Acceptable image quality requires a certain amount of radiation exposure to the patient during multidetector computed tomographic (MDCT) examinations to ensure adequate signal-to-noise ratio (SNR) needed for confident diagnostic interpretation. MDCT imaging parameters can be adjusted depending on the specific indication of the study and body habitus of the patient to optimize image quality and reduce radiation dose exposure. In this chapter we discuss current techniques available to reduce radiation dose during MDCT body imaging.

Issues Pertinent to Radiation Dose for Multidetector Computed Tomography Studies

Radiation dose reduction must be performed within the context of maintenance of adequate image quality. When performing MDCT examinations the parameters of the examination should be chosen based on the type of the scanner, the size of the patient, anatomic region of interest, and the clinical question(s) to be answered. Parameters of the MDCT scanner that affect radiation include scanner geometry, tube current, tube voltage, scanning modes, scan length, collimation, table speed, gantry rotation time, and filters. Because of differences in scanners, including detector configuration and quantity of output of the x-ray beam, migration of protocols from one scanner to another often requires changing protocol parameters. Understanding the specifics of the scanner allows for appropriate selection of parameters to minimize radiation exposure while maintaining image quality.

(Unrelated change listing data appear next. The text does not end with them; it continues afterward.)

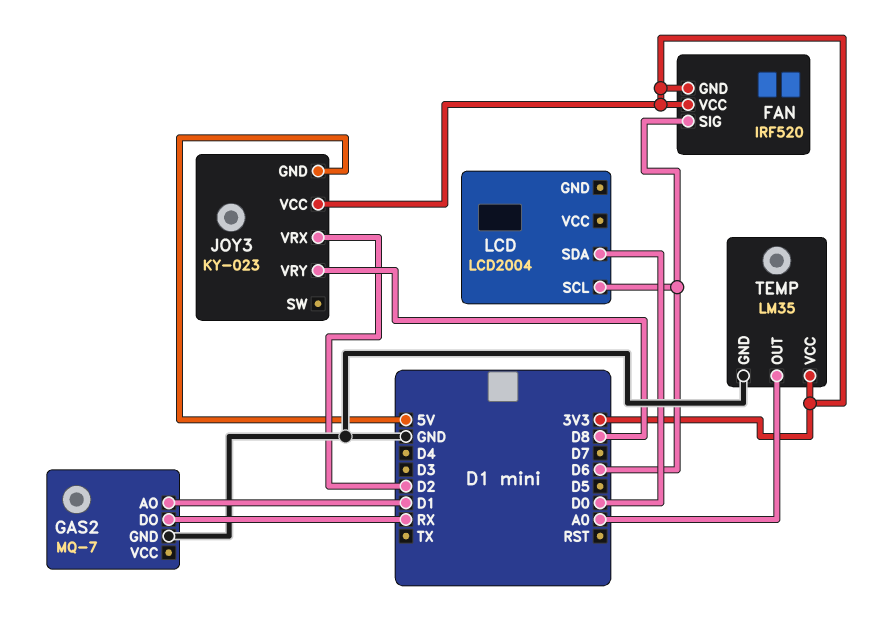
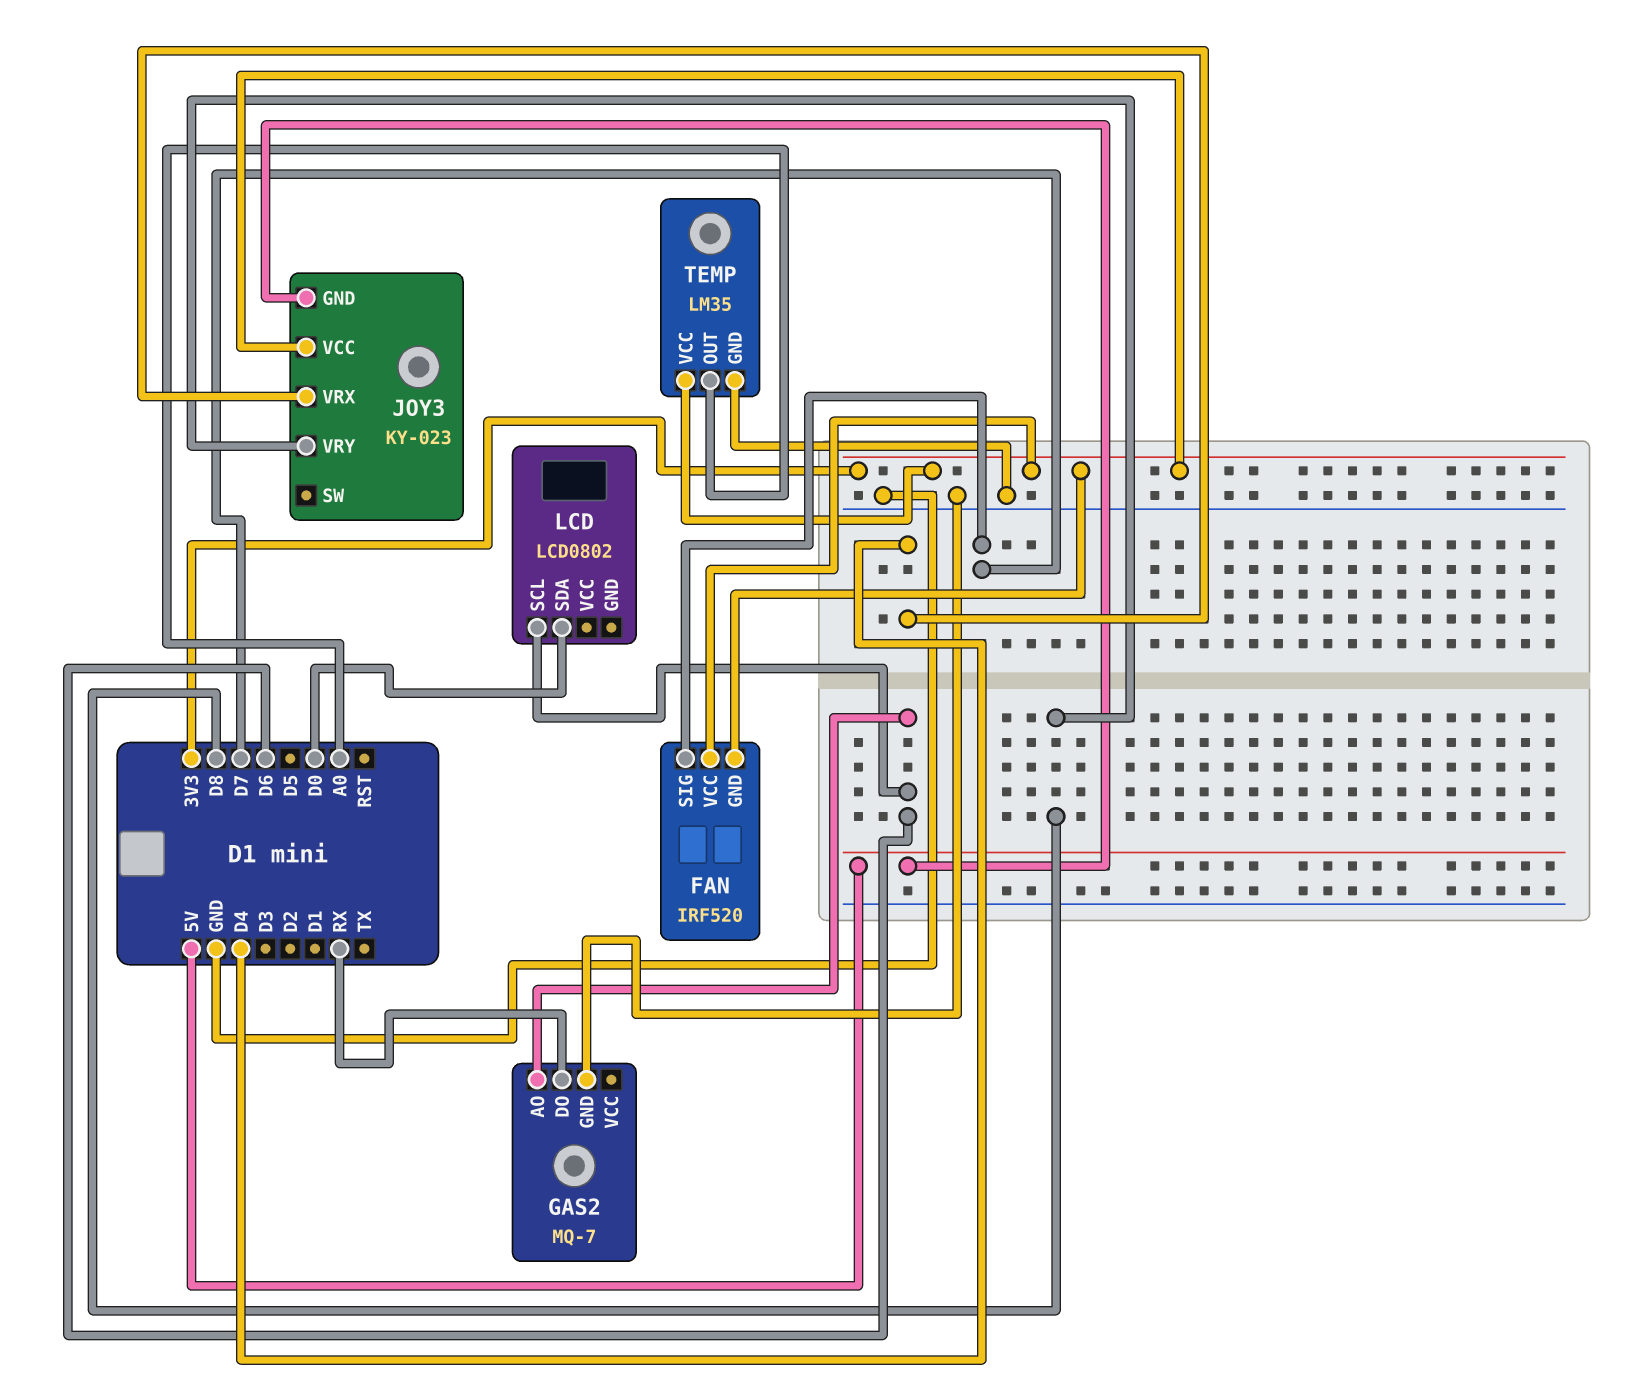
FAN pin SIG: D6 -> D7
GAS2 pin AO: D1 -> D6
JOY3 pin VRX: D2 -> D4
LCD: LCD2004 -> LCD0802

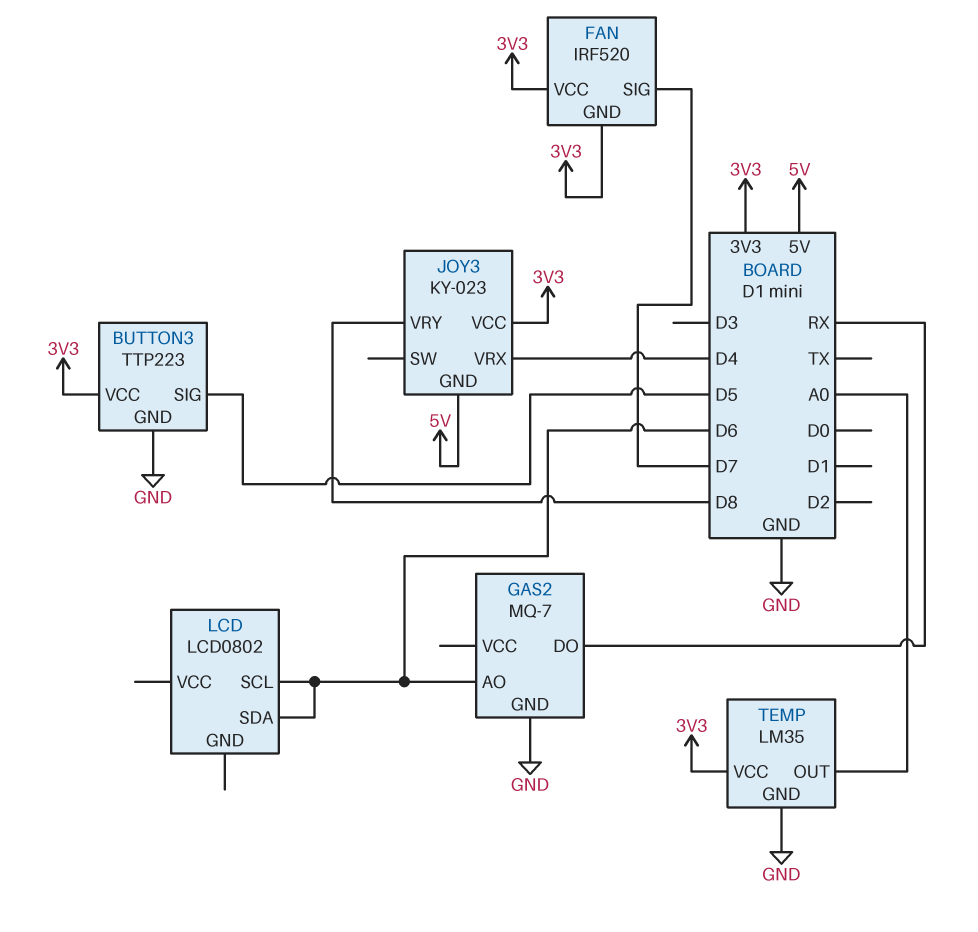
BUTTON3: none -> TTP223
BUTTON3 pin GND: none -> GND
BUTTON3 pin SIG: none -> D5
BUTTON3 pin VCC: none -> 3V3
LCD pin SDA: D0 -> D6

Variations in body size and density will attenuate the x-ray beam differently. As a generalization, more radiation is needed to penetrate larger patients as a result of scatter of the primary beam from a larger body size. Although increases in tube current may be necessary in imaging obese patients, it has been shown that this modification does not increase the absorbed dose for internal organs. In certain anatomic locations such as the pelvis, there is increased attenuation of the x-ray beam by the surrounding bones and higher amounts of radiation are needed in this region to maintain image quality comparable to that in the thorax. Additionally, imaging in anatomic locations that have intrinsically low contrast-to-noise ratios, such as the pelvis, require a higher SNR than in other anatomic locations, such as the chest.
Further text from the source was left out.